Reputation: 8297
import requests
import csv
import requests
from bs4 import BeautifulSoup
r = requests.get('https://pqt.cbp.gov/report/YYZ_1/12-01-2017')
soup = BeautifulSoup(r)
table = soup.find('table', attrs={ "class" : "table-horizontal-line"})
headers = [header.text for header in table.find_all('th')]
rows = []
for row in table.find_all('tr'):
rows.append([val.text.encode('utf8') for val in row.find_all('td')])
with open('output_file.csv', 'wb') as f:
writer = csv.writer(f)
writer.writerow(headers)
writer.writerows(row for row in rows if row)

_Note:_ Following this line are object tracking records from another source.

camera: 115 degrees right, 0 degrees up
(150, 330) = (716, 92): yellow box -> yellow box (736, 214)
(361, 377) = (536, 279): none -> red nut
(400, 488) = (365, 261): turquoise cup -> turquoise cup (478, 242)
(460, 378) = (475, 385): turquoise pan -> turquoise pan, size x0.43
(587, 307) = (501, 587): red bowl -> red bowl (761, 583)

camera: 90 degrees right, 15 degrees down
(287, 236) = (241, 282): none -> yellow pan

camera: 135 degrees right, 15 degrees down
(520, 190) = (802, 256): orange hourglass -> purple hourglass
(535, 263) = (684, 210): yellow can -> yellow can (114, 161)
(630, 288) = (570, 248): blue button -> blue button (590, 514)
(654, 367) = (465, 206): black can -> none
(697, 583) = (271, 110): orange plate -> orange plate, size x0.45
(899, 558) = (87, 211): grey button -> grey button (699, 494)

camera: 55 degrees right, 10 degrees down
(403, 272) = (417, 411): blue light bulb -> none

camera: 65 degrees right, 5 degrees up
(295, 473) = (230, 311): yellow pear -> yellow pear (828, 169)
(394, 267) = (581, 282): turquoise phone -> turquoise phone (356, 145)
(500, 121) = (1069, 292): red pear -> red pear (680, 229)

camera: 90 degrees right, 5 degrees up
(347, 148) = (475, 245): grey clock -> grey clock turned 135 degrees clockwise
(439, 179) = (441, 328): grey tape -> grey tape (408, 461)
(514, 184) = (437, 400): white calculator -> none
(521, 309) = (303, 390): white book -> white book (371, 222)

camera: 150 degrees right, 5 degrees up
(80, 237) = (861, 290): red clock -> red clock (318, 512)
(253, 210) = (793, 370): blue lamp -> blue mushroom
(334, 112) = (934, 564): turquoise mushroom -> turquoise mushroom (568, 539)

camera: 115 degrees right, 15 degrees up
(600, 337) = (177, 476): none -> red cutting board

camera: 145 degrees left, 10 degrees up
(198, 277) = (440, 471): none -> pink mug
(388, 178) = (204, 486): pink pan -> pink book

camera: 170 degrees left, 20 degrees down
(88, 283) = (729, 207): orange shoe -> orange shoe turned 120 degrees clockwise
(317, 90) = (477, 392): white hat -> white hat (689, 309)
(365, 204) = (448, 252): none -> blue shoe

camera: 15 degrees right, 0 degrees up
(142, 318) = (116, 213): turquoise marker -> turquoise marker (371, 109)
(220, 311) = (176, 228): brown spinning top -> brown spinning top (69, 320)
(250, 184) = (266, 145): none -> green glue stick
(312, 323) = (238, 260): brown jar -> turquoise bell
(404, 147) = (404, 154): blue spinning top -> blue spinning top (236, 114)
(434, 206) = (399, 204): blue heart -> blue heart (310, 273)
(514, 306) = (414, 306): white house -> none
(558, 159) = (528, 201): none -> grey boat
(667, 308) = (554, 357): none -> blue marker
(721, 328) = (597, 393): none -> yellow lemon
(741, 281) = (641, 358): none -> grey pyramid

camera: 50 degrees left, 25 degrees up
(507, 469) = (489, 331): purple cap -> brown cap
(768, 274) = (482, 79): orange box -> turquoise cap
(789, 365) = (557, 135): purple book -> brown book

I am trying to parse all table data in this particular webpage: https://pqt.cbp.gov/report/YYZ_1/12-01-2017
I am getting an error in the line soup = BeautifulSoup(r)
. I get an error TypeError: object of type 'Response' has no len()
. I am also not sure if my logic is correct. Plz help me pasing the table data.
Upvotes: 0
Views: 53
Reputation: 84475
I would do it this way
import pandas as pd
result = pd.read_html("https://pqt.cbp.gov/report/YYZ_1/12-01-2017")
df = result[0]
# df = df.drop(labels='Unnamed: 8', axis=1)
df.to_csv(r'C:\Users\User\Desktop\Data.csv', sep=',', encoding='utf-8',index = False )
Upvotes: 1
Reputation: 19184
variable r
is type Response
not str
, use r.text
or r.content
and there are no table with class table-horizontal-line
, do you mean results
?
soup = BeautifulSoup(r.text)
table = soup.find('table', attrs={"class" : "results"})
Upvotes: 0
Reputation: 42050
try:
r = requests.get('https://pqt.cbp.gov/report/YYZ_1/12-01-2017')
soup = BeautifulSoup(r.content)
Upvotes: 0